Mark H. Tobey1, David E. Schmude2, and Richard E. Newhart2
1Independent Petroleum Geochemist, Castle Rock, CO
2EnCana Oil & Gas (USA), Inc., Denver, CO
Thermal maturity evaluation of gas shale prospect areas is an essential element of exploration risk assessment. Source rock shales need to be sufficiently mature to yield significant quantities of gas, and in many cases the presence of hydrocarbon liquids can lead to deleterious production issues. Two conventional means of determining the thermal maturity of sediments include optical kerogen analysis (kerogen isolate and whole rock vitrinite and solid hydrocarbon reflectance) and pyrolytic analysis (Rock-Eval). The quality of reflectance data often is dependent upon the skill and experience of the organic petrographer, and in dry gas maturity sediments, Rock-Eval based maturation data can be unreliable due to the lack of residual generative potential. Moreover, regional heat flow differences and burial history differences complicate maturation assessments.

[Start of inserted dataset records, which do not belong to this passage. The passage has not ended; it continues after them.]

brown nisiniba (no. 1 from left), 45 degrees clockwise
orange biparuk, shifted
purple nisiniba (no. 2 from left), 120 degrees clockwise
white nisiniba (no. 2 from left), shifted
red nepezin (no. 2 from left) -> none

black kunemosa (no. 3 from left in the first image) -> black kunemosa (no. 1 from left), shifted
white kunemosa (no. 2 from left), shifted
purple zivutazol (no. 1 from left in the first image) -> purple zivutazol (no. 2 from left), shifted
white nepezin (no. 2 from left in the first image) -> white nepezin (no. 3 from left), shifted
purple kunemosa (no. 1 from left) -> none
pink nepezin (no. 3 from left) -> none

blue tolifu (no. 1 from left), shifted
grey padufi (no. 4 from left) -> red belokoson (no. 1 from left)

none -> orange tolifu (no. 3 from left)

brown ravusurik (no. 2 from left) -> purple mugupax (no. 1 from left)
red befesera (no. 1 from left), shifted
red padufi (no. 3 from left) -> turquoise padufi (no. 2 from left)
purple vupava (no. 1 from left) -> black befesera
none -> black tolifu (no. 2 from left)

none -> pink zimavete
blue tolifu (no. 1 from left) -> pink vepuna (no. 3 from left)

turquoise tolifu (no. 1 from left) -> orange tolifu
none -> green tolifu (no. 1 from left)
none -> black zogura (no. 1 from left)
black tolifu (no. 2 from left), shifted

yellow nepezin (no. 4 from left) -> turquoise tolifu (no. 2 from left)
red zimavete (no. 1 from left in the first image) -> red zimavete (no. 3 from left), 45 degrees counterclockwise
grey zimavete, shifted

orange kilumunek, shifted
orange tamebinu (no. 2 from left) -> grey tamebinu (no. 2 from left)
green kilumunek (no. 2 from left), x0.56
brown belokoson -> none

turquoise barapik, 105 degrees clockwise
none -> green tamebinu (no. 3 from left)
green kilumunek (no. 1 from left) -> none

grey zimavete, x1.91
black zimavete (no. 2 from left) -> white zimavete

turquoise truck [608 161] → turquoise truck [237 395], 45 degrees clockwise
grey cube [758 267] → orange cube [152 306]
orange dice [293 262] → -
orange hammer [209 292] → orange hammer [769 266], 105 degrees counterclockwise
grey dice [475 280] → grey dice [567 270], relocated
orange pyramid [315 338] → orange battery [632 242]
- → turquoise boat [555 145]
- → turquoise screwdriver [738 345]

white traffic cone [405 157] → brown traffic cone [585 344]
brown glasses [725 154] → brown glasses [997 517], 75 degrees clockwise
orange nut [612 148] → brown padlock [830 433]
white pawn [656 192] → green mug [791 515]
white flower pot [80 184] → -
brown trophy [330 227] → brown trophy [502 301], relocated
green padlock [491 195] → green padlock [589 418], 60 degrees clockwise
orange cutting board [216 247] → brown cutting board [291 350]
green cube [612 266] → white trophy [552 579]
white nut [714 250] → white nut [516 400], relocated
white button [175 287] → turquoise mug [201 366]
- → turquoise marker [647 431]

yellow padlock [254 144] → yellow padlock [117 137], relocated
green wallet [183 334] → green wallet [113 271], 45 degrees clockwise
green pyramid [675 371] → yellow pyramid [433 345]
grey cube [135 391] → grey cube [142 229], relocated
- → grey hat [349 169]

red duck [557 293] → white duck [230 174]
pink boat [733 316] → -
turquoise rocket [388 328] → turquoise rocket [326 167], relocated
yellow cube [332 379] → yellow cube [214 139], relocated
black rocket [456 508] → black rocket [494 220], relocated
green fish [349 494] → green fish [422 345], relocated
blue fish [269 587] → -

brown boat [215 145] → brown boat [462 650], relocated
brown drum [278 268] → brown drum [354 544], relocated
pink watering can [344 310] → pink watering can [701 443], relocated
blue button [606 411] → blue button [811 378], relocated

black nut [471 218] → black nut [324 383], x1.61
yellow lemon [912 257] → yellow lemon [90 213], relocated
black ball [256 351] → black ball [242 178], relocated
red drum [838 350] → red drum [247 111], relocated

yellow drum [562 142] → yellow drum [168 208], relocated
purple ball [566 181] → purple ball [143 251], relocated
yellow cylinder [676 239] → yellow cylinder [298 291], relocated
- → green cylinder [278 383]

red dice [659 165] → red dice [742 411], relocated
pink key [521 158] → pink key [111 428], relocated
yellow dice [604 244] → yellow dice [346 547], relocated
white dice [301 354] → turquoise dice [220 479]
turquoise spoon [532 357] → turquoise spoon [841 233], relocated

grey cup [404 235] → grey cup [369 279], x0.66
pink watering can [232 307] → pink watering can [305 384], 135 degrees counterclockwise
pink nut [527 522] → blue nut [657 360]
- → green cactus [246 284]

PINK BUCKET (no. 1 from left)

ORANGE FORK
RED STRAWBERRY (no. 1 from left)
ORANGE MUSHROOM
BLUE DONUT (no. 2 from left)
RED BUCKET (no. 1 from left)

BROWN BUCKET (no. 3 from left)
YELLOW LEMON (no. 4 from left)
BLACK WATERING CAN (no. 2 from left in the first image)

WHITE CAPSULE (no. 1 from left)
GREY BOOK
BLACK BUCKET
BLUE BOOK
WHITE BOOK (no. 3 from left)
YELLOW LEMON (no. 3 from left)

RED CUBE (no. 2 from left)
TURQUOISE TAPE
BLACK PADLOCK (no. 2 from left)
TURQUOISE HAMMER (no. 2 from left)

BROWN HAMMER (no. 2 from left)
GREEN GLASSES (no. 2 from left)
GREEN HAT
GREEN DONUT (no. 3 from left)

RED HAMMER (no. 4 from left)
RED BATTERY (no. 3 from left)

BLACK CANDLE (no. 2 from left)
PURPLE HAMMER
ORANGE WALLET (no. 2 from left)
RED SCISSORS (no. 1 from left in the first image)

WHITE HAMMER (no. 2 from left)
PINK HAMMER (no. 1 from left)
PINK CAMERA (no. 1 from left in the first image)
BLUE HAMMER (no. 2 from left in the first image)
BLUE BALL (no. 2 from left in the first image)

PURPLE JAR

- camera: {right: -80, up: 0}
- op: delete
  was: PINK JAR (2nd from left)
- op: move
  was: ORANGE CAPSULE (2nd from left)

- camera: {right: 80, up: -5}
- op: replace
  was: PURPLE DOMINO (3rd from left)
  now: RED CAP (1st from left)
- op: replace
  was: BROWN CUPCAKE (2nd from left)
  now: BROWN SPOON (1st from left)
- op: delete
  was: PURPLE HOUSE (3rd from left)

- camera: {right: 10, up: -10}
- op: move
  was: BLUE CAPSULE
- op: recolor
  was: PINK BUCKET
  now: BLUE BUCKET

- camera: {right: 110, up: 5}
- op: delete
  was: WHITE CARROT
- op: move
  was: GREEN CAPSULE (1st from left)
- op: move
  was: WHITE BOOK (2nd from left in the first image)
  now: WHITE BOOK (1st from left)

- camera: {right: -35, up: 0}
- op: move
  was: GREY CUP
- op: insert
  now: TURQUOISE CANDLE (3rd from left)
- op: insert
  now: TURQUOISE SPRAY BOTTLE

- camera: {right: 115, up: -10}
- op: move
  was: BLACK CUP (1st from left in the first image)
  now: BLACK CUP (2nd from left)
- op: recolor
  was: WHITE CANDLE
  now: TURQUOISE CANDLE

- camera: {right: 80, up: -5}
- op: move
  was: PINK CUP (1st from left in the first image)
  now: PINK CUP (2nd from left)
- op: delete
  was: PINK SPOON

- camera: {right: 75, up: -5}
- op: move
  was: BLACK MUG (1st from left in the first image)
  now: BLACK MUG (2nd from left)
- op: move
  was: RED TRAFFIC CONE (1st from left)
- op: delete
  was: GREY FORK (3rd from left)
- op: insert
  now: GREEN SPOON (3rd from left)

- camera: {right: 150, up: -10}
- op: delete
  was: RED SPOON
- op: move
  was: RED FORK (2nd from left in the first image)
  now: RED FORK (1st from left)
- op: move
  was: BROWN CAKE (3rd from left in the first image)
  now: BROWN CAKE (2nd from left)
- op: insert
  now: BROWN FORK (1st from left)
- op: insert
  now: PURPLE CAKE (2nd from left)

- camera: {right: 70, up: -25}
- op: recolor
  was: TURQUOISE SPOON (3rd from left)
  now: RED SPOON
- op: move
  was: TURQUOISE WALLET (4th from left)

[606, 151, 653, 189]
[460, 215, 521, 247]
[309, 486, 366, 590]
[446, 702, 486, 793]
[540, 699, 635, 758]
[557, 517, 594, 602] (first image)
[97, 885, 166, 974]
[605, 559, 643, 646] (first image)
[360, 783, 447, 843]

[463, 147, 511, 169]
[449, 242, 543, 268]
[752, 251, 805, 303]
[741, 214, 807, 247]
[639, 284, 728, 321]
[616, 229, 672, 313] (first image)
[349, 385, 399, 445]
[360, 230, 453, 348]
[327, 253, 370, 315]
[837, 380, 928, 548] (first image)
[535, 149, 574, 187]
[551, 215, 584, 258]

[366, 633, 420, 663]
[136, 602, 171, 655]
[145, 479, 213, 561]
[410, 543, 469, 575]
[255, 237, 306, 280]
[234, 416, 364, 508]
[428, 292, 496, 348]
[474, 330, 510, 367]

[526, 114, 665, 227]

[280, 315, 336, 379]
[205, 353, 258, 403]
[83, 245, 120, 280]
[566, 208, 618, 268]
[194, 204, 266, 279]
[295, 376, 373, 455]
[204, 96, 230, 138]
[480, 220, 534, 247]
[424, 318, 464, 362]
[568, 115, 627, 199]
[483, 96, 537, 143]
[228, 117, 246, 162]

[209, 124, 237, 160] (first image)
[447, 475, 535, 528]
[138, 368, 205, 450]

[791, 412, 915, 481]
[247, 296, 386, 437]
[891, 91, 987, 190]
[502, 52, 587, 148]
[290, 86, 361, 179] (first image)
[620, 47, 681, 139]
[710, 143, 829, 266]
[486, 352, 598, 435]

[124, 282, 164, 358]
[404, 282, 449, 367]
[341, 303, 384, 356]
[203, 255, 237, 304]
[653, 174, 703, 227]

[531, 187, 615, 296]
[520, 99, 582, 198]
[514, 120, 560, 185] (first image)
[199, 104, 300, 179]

Thus it is not uncommon that conflicts exist among published reports of maturation, and between published and independently obtained maturation data. One objective means of assessing the relative maturity of tight gas shales when other maturation data are inconsistent is through isotopic examination of trace gas trapped within core. Trace gases extracted from archived core samples as old as 35 years were used to successfully validate regional thermal maturation assessments and establish a hierarchy of relative maturities. The application of this technique, and the interpretative complexities of these data, are reviewed.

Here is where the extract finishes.